ActiveHealth Management, the disease, case and utilization management subsidiary of Aetna Inc., has created a Web-based platform to offer a range of data to physicians and patients.

The New York-based vendor's CareEngine decision support system previously used data from claims submitted to health plans, laboratories, pharmaceutical benefit management firms, and personal health records from ActiveHealth to identify gaps in care and patients appropriate for disease management programs.

Now, in partnership with Armonk, N.Y.-based IBM Corp., ActiveHealth has built the Collaborative Care Solution around CareEngine to also pull data from electronic health records systems, as well as pathology and radiology systems, and to make information accessible via the Web. The new platform will offer a more robust data set to analyze and enable clinicians and patients to look at, says Greg Steinberg, M.D., CEO at Active Health.

A "care team application" that supports single-sign-on technology sits on a physician or hospital EHR and enables clinicians to look at "care considerations" that the CareEngine decision support system generates on a group of patients, such as diabetics, Steinberg explains.

Care considerations are one- or two-sentence representations of discrepancies between the care a patient is receiving and should be receiving. Physicians also have new access to patient panel data that can show the clinical risk profile of a physician's patients with specific medical conditions, and related workflow tools to assist in planning and implementing interventional treatment. "These are evidence-based, actionable pieces of information," Steinberg says.

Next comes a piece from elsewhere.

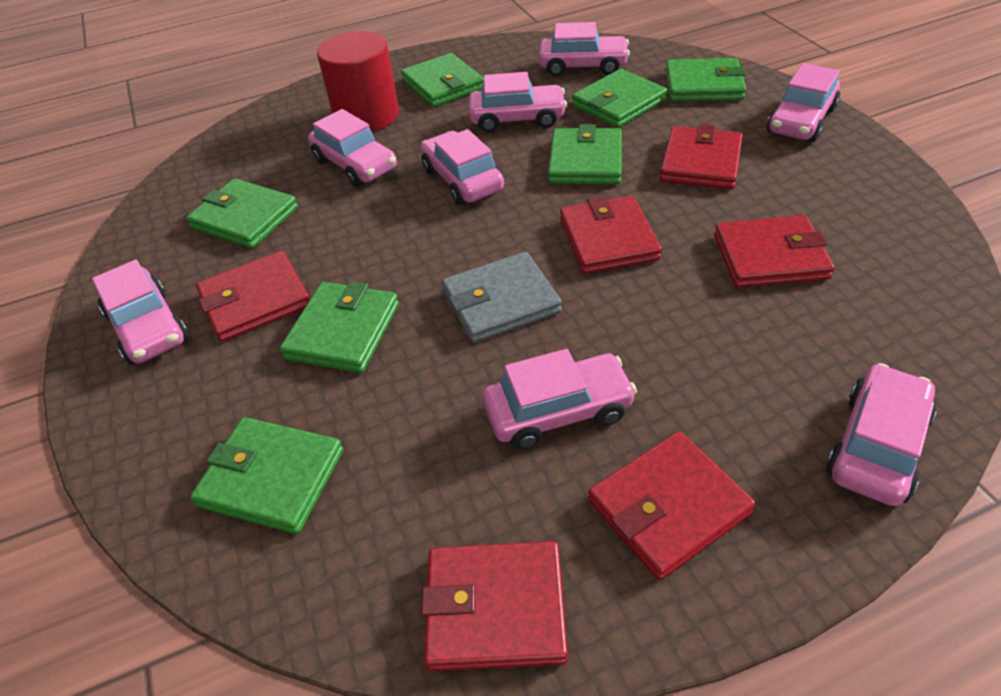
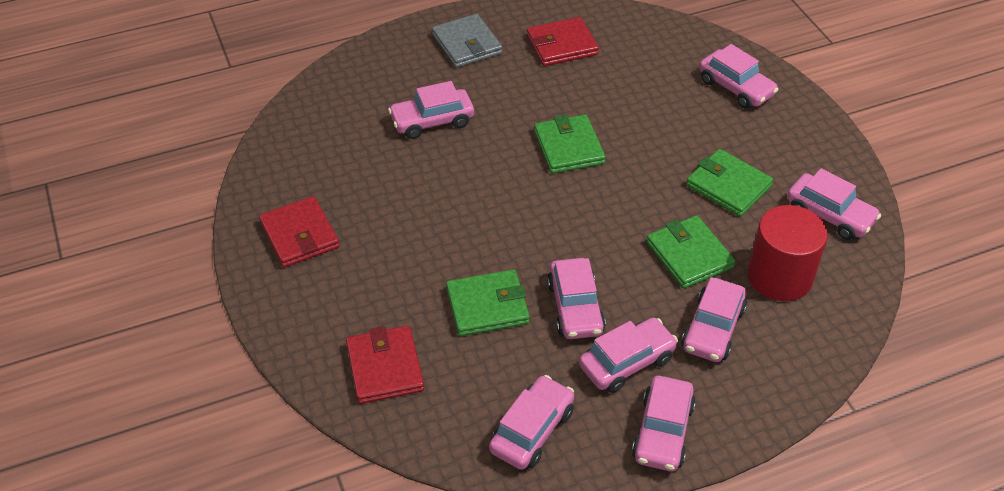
green wallet: 7 -> 4
red wallet: 6 -> 3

Physicians also will have access to problem lists and the ability to benchmark their performance. For patients with ActiveHealth PHRs, the role-based Collaborative Care Solution functions as an enhanced PHR so they can see their care considerations and additional information in layman's terms.

In addition to disease management personnel, case and utilization management professionals also would have access to the enhanced data. Steinberg acknowledges that many physicians do not like dealing with case managers, but says that's a result of the clinical disconnect between the data a physician sees and the data that a case manager sees. The new system will remove the data discrepancies, he says. "It will remove some of the barriers that come from not having near real-time data and access to the same datasets. It will speed up and demystify the process, and reduce frustration."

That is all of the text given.